21st century innovation provided the first vaccine specifically approved for the prevention of cancer. In 2006, the U.S. Food and Drug Administration approved a vaccine developed by Merck & Co. to prevent human papillomavirus (HPV) infection. The tetravalent vaccine, known as Gardasil, protects against four HPV strains known to cause cervical, anal, vulvar, vaginal, and penile cancers. More recently, Gardasil 9 was approved to protect against five additional HPV strains associated with cervical cancer. These vaccines contain virus-like particles, which consist of self-assembled HPV capsid proteins, but lack the viral DNA. Thus, the vaccine enables the recipient to produce antibodies against HPV virions while preventing the production of harmful viral proteins that are responsible for disease. HPV is an example of a transforming virus, in that it encodes proteins that inactivate tumor suppressor proteins within human cells. This causes the rapid proliferation of cells, leading to tumor formation. Hence, as HPV is the most common sexually transmitted infection, not only in the United States but globally, it represents a serious threat to human health.

Not everyone infected with HPV will develop cancer. In fact, HPV is typically cleared by the immune system or simply causes precancerous lesions such as skin warts. However, exposure to high-risk HPV strains or long-lasting infectious greatly increases the risk for cancers caused by HPV. Because the risk of death due to these cancers is exceptionally high, it is important that all children and adolescents receive the vaccine prior to becoming sexually active.

However, this has unfortunately not been the case. In 2017, the Centers for Disease Control and Prevention reported that only 49 percent of adolescents in the United States are up to date on HPV vaccination. Many developing nations fall short of this statistic or have only recently introduced countrywide vaccination programs. The reasons for low vaccination rates encompass a variety of factors, including awareness, healthcare accessibility, cost, and misguided parental decisions.

Cancer-causing viruses are not a recent discovery, but public awareness of genital and oropharyngeal cancers caused by HPV is strikingly low. Additionally, because HPV is typically diagnosed in sexually active adults, many pediatricians are either unaware of the cancer risk or unwilling to discuss sex with the parents of younger children. The HPV vaccine may be suffering from an “image problem,” as it is often portrayed as a sexually transmitted disease vaccine, not as a cancer prevention vaccine. This contributes to parental anxieties that receiving the vaccine may encourage sexual promiscuity at a young age.

Poor access to healthcare and infrequent medical check-ups also contribute to low vaccination rates. Citizens of developing nations and minority populations face difficulties in obtaining regular care by a physician at all and thus have lower vaccination rates overall. Further complicating the matter is the fact that the HPV vaccine is rather expensive. Those without health insurance can expect to pay $250 dollars per dose for Gardasil in the United States, which consists of three doses!

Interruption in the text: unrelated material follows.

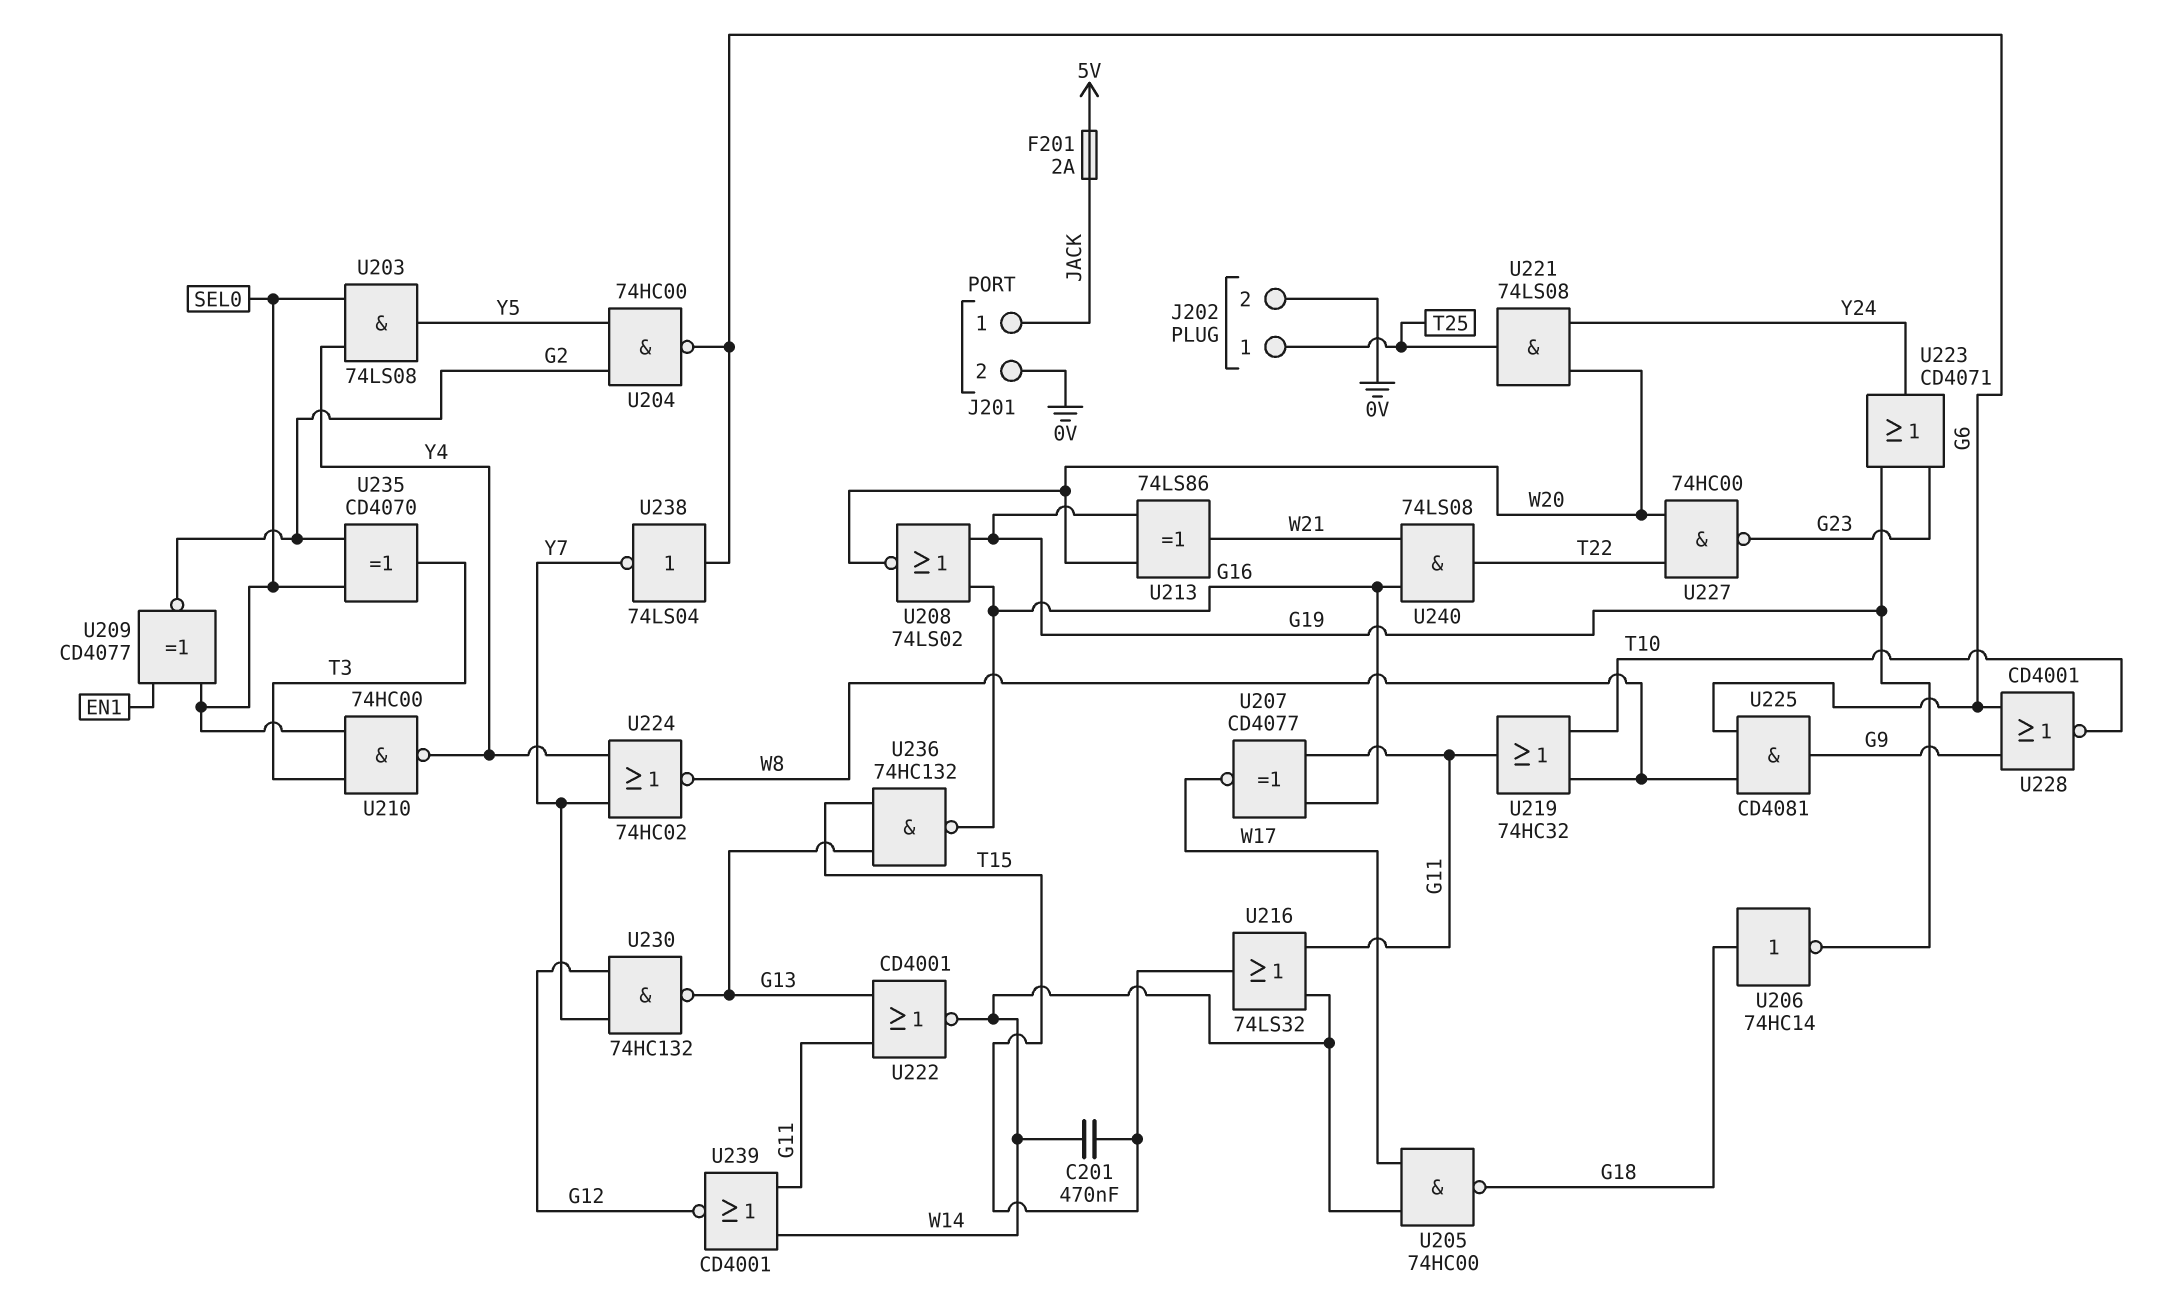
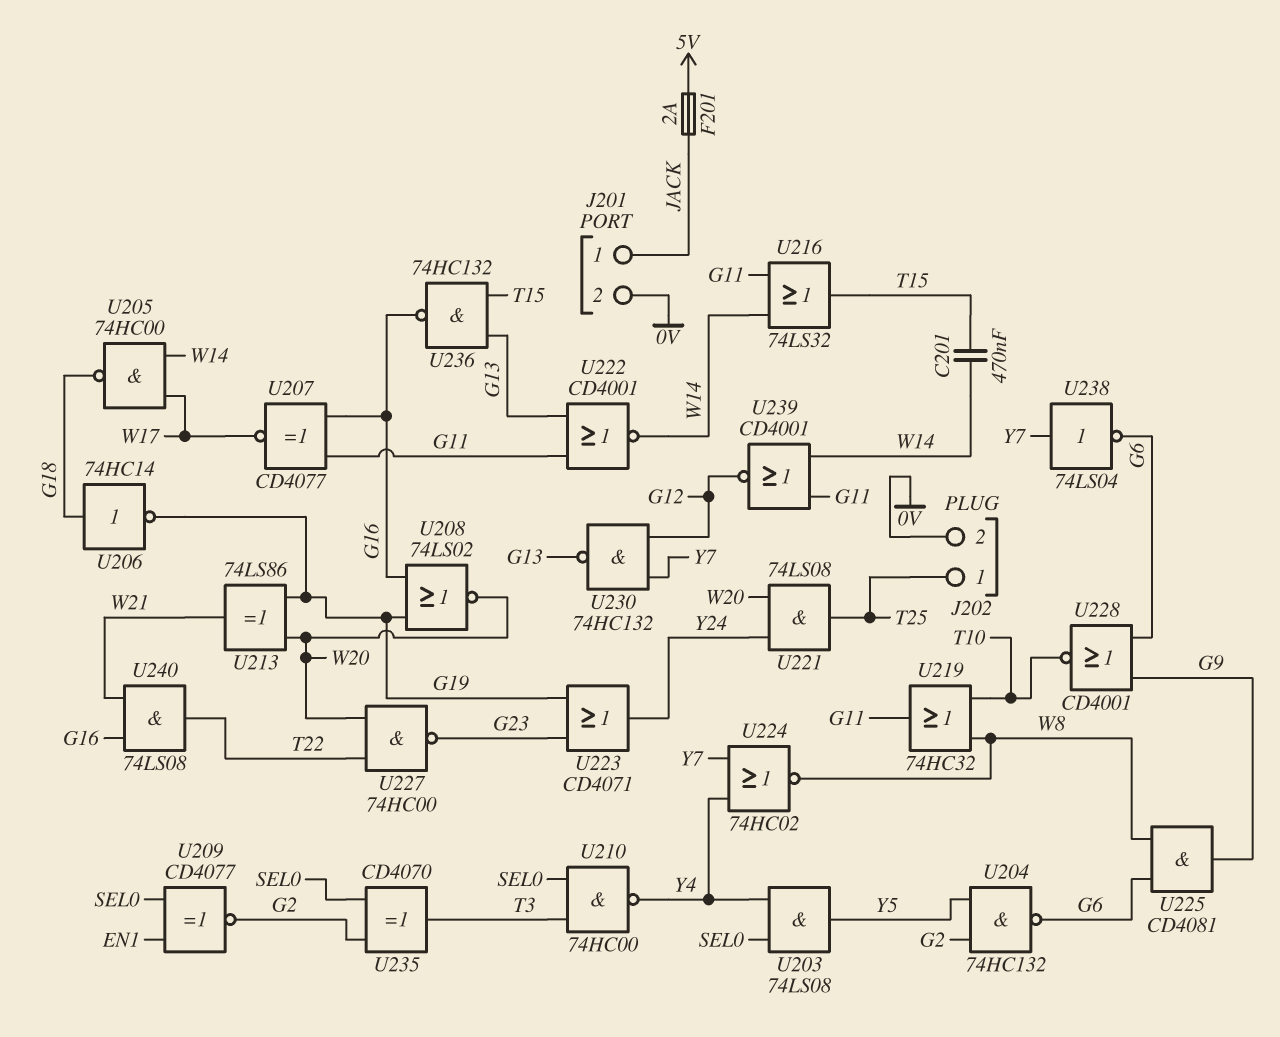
U204: NAND 74HC00 (in G2, in Y5, out G6) -> NAND 74HC132 (in G2, in Y5, out G6)
U238: NOT 74LS04 (in G6, out Y7) -> NOT 74LS04 (in Y7, out G6)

The HPV vaccine clearly needs a rebranding. As the world’s first vaccine against cancer, and perhaps the simplest form of cancer prevention aside from lifestyle change, it seems illogical that parents should reject vaccination for their children. Initiatives must be put into place to serve populations without reliable and inexpensive access to healthcare, as well as in developing nations with high incidences of HPV infection. There is hope: leaders in these countries may choose to follow the example of Rwanda, a sub-Saharan nation that has achieved 93% vaccination coverage. Rwandan leaders combined the expertise and influence of state agencies, infectious disease entities, and international vaccine providers to reach a substantial portion of the population within a short period of time. The elimination of preventable cancers such as HPV would be a major milestone in the history of medicine.